Germany’s Kittel led Giant to four wins in 2014. This 2015 season, however, a virus sidelined him, and when he returned to racing, he could not reach a level of fitness good enough for the team to include him in its nine-man Tour roster.
Geschke received the call, and came through with the goods in stage 17 to Pra-Loup in the Alps. After Giant tried with John Degenkolb and Warren Barguil, its ninth man won one of the Tour’s high-mountain summit finishes.
“The rumors in the German press were that the team had to race Kittel, there was pressure on the team,” Stefan Tabeling of Germany’s DPA news agency told VeloNews.
“Simon shouldn’t have been here; normally it was going to be Marcel’s ride. One week before, though, Giant said no to Kittel. Simon Geschke had had his chance.”
Geschke is known for his beard. Other cyclists, like Geoffrey Soupe (Cofidis), have healthy ones as well, but this one won. He is not shaving it off. He said with a laugh, “Not unless I win the Tour’s yellow jersey.”
He has known cycling all of his life. His father, Jürgen Geschke, was a track sprinter and a world champion in 1977.
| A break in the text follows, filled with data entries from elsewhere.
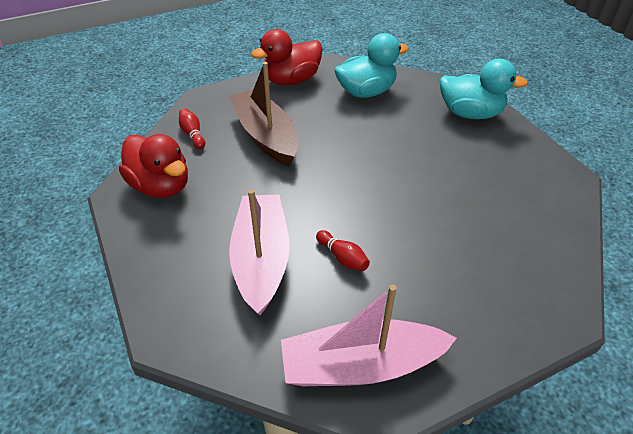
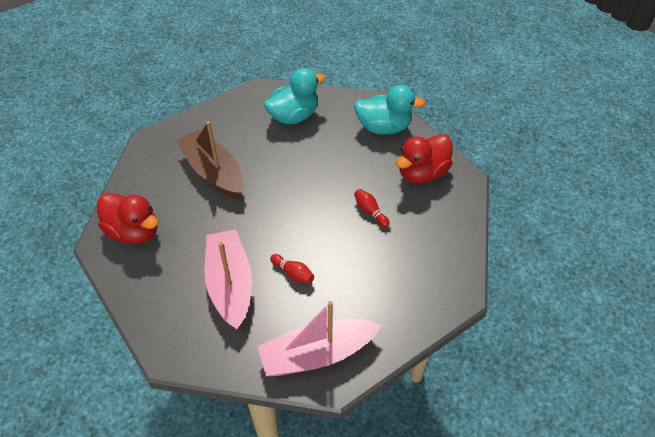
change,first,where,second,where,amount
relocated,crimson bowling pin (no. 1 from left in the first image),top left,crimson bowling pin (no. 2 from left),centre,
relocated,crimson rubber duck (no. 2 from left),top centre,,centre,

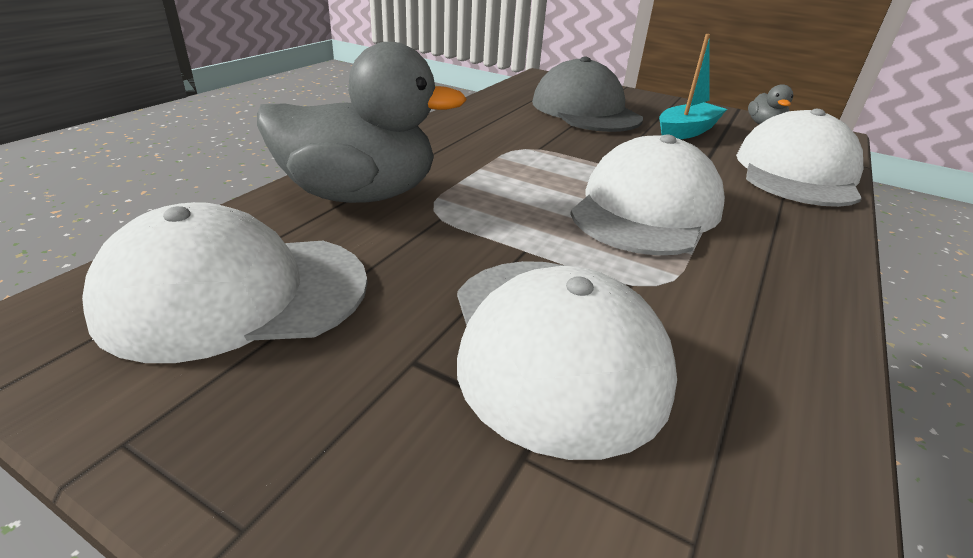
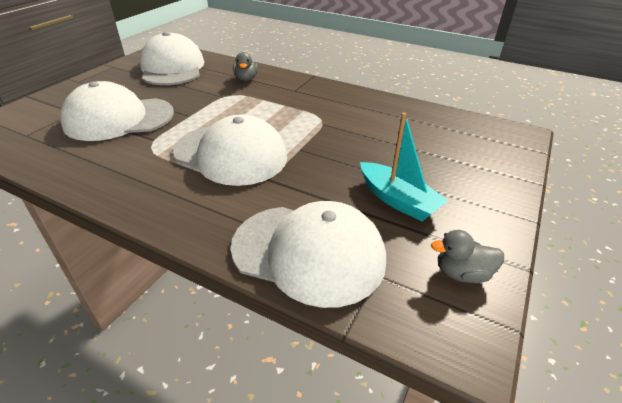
change,first,where,second,where,amount
size,grey rubber duck (no. 1 from left),top centre,,top centre,x0.43
missing,grey baseball cap,top centre,,,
Freiberg is his home. Known for its university, in cycling it is also known for its clinic where T-Mobile/Telekom cyclists went for blood transfusions 10 years ago. German cycling has yet to fully recover.
In 2013, the country won six stages, in 2014 it won its record number of stages — seven, and in 2015, it is already up to five thanks to André Greipel (Lotto-Soudal) and Tony Martin (Etixx-Quick-Step).
For the first time in three years, German public broadcaster ARD is showing the race live on television. Geschke’s win is the first mountaintop win in the Tour since Linus Gerdemann won in 2007.
The doping scandals involving Jan Ullrich, 1997 Tour winner, and Erik Zabel, six-time green jersey winner, brought cycling to its knees in Germany. “We have more work because ARD is now showing it on TV after three years,” added Tabeling. “They want more than in the past from us thanks to the TV coverage.
“Viewership is still not at the same level as it was when Ullrich was racing. It’s less than one million a day. In the days of Ullrich and Zabel, it was two million. Because of the Ullrich and Zabel, a lot is broken in Germany. The credibility is still not high in Germany.
“These wins help, of course, they do a lot for the credibility. Martin, Degenkolb, and Kittel have a strong anti-doping position, but it’s still a long way to go.”
For Geschke, 29, the day eclipsed German cycling and what his father accomplished. It made his career and saved Giant’s Tour.
“It was not the plan to cry on live TV, but I can’t help it because I’m not winning often,” Geschke said.
“This is my third victory as a professional and to do it here at the Tour. I was dreaming since 15 years [old] of this moment.”